Of Jamil’s murder, yes. He was telling the truth about that from the start. During his speech, he confessed to several crimes including sourcing a gun and shooting a member of the Camden gang that was forcing Kyra into sex work to pay her brother’s debt. With Kurt, HERO also planned to rob Jamil (played by Roger Jean Nsengiyumva), and then ended up dumping what he thought was Jamil’s dead body after the drug dealer was accidentally shot by Kyra during a struggle. (HERO argues in court that because his conscience made him phone Jamil’s sister to tell her where the body was, and she called the ambulance that revived Jamil, he actually played a part in saving him.) While HERO was present at the scene of Jamil’s actual murder, he wasn’t the one who pulled the trigger.

Who Shot Jamil?

Bless, HERO’s younger sister, who was being held hostage by Jamil at his club on the night he was murdered. The real events played out in flashback as the defendant talks to his barrister the day after the murder. Bless had posed as a volunteer in order to find out when Jamil was being released from hospital, where he was being treated for the gunshot wound Kyra accidentally inflicted during the struggle at the cocaine robbery. They needed to know because the minute Jamil was free, he’d promised to come after them all, including Bless and Hero’s mother. Jamil must have recognised Bless, because he kidnapped her and called HERO, demanding the £10K he says he cost him for bringing his North London dealing to the attention of the Camden gang. Jamil was being pressured for the money by his own boss, Face (Michael Balogun).

Did Kyra Frame HERO?

No.
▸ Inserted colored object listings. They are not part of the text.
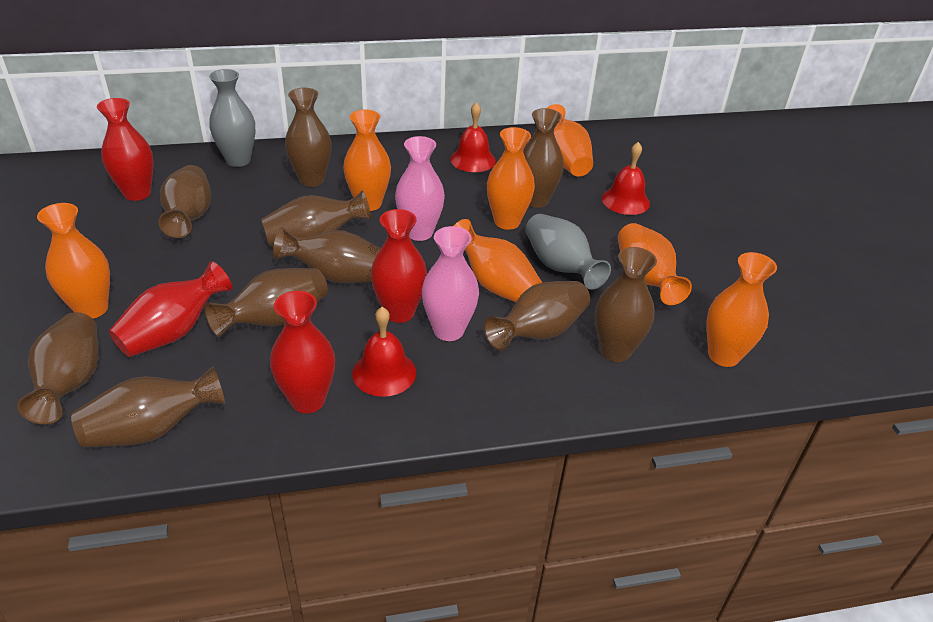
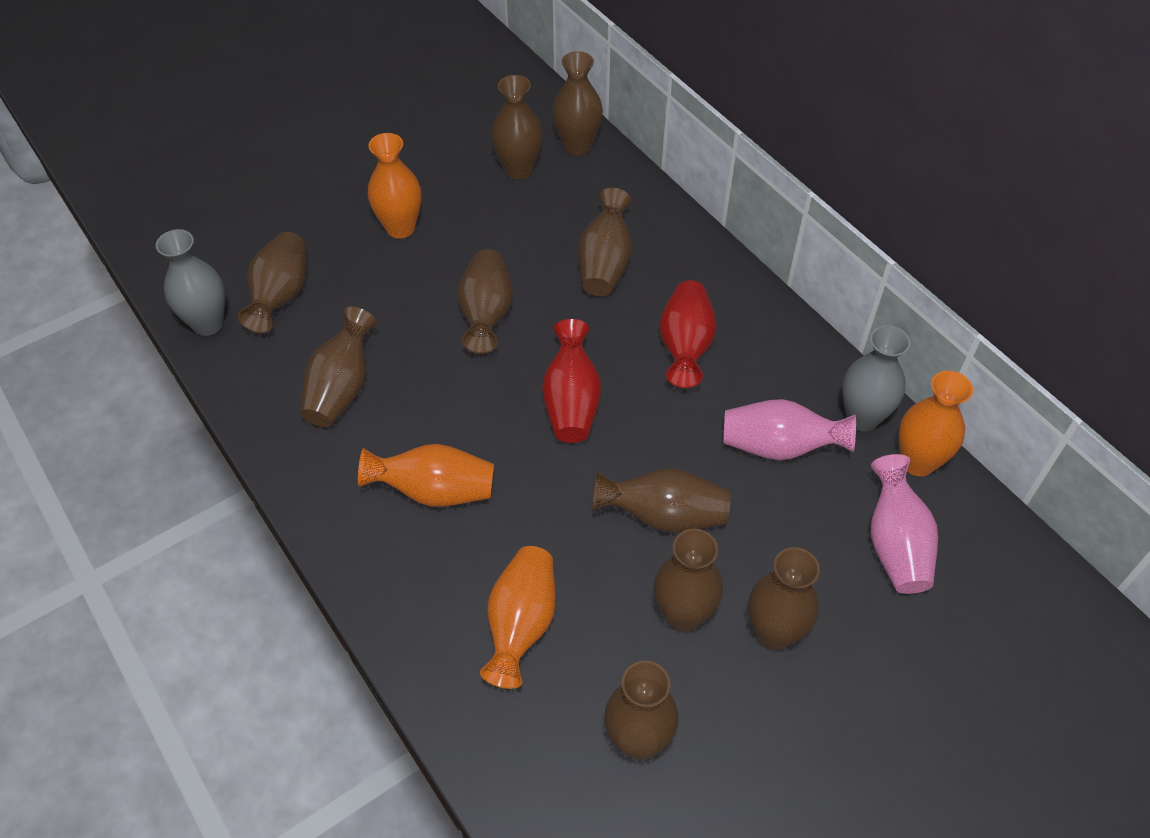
orange vase: 7 -> 4
red bell: 3 -> 0
red vase: 4 -> 2

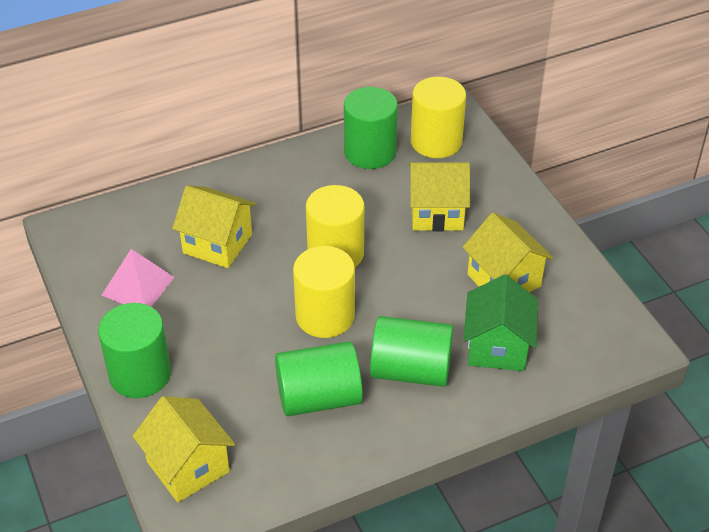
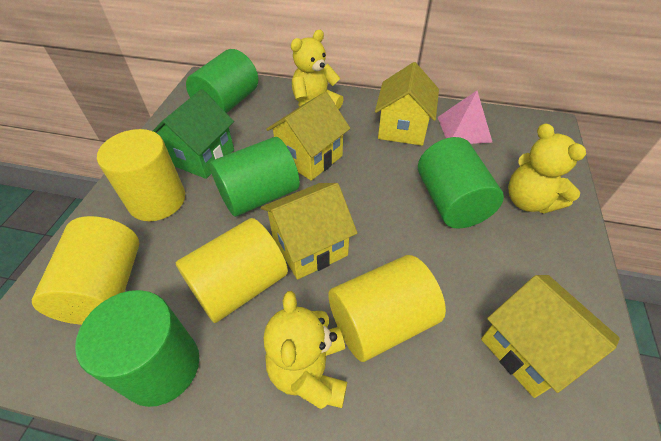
yellow cylinder: 3 -> 4
yellow teddy bear: 0 -> 3

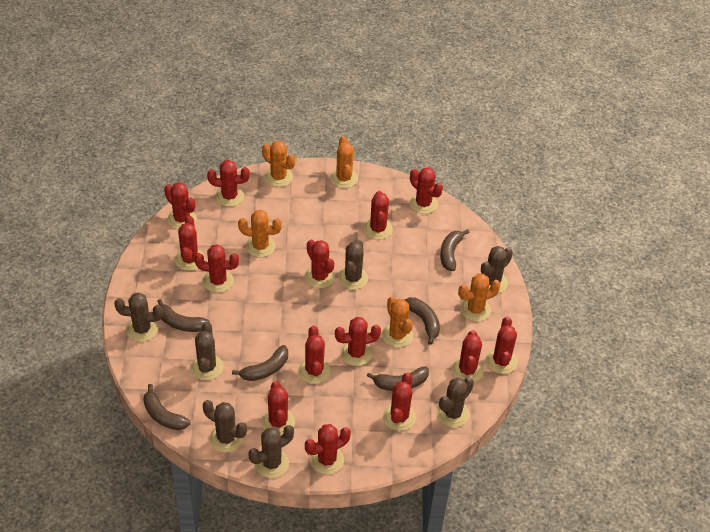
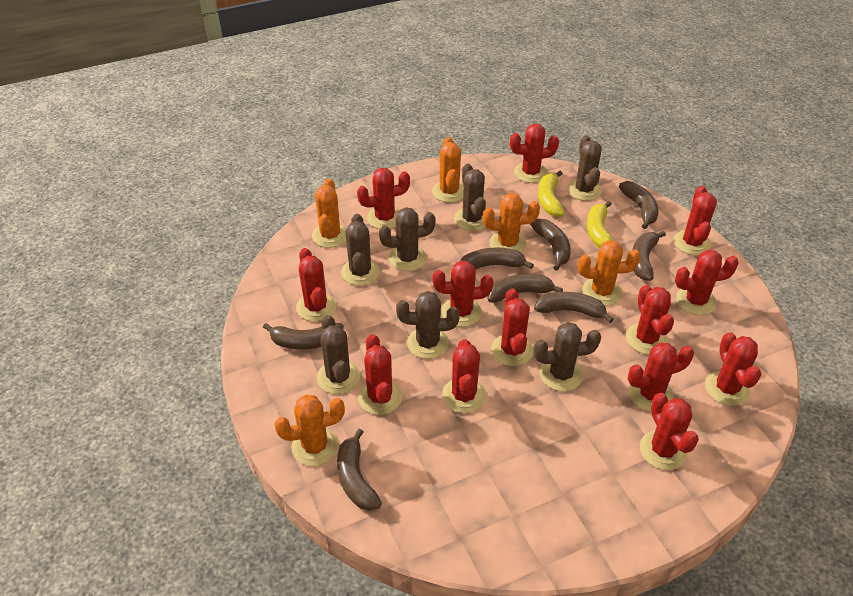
brown banana: 6 -> 8
red cactus: 14 -> 13
yellow banana: 0 -> 2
That was a lie he told so that he could publicly pin Jamil’s murder on Kyra to protect Bless and try to exonerate himself. Immediately after the murder, he sent Kyra out of the country, so he knew that she would be safe. He told her not to contact him, but to call in an anonymous tip leading the police to his door. He then planted his passport and the murder weapon, wiped clean of Bless’ prints, with cash and his plane ticket in the same box – an outrageously unlikely collection to keep in one place if he’d been actually guilty – to back up the idea that he’d been framed by Kyra. HERO’s plan was for Kyra to leave the country, thereby escaping the trial, and the Camden gang who were still after her. He’d then clear his own name by spinning a story that pinned everything on Kyra and made him look like a romantic fool who’d fallen for and trusted the wrong woman. He did it all for love – gambling with his own life to save his little sister, and to protect Kyra. Whether the gamble paid off is for you to decide.

How Realistic Is It?

The novel on which the series is based was written by practising barrister Imran Mahmood, who was inspired to write it when composing a closing speech in a defence case, and wondering how his client might give the speech, given the opportunity to put it in his own words. The novel obviously comes from a well-informed source, though given that closing speeches in even complex UK trials usually max out after an hour, there’s clearly poetic licence in the the idea of one playing out over multiple days. What’s more important than realism is the argument for empathy made by the series, the rich emotional story it tells, and the voice it gives to an often-silenced lead.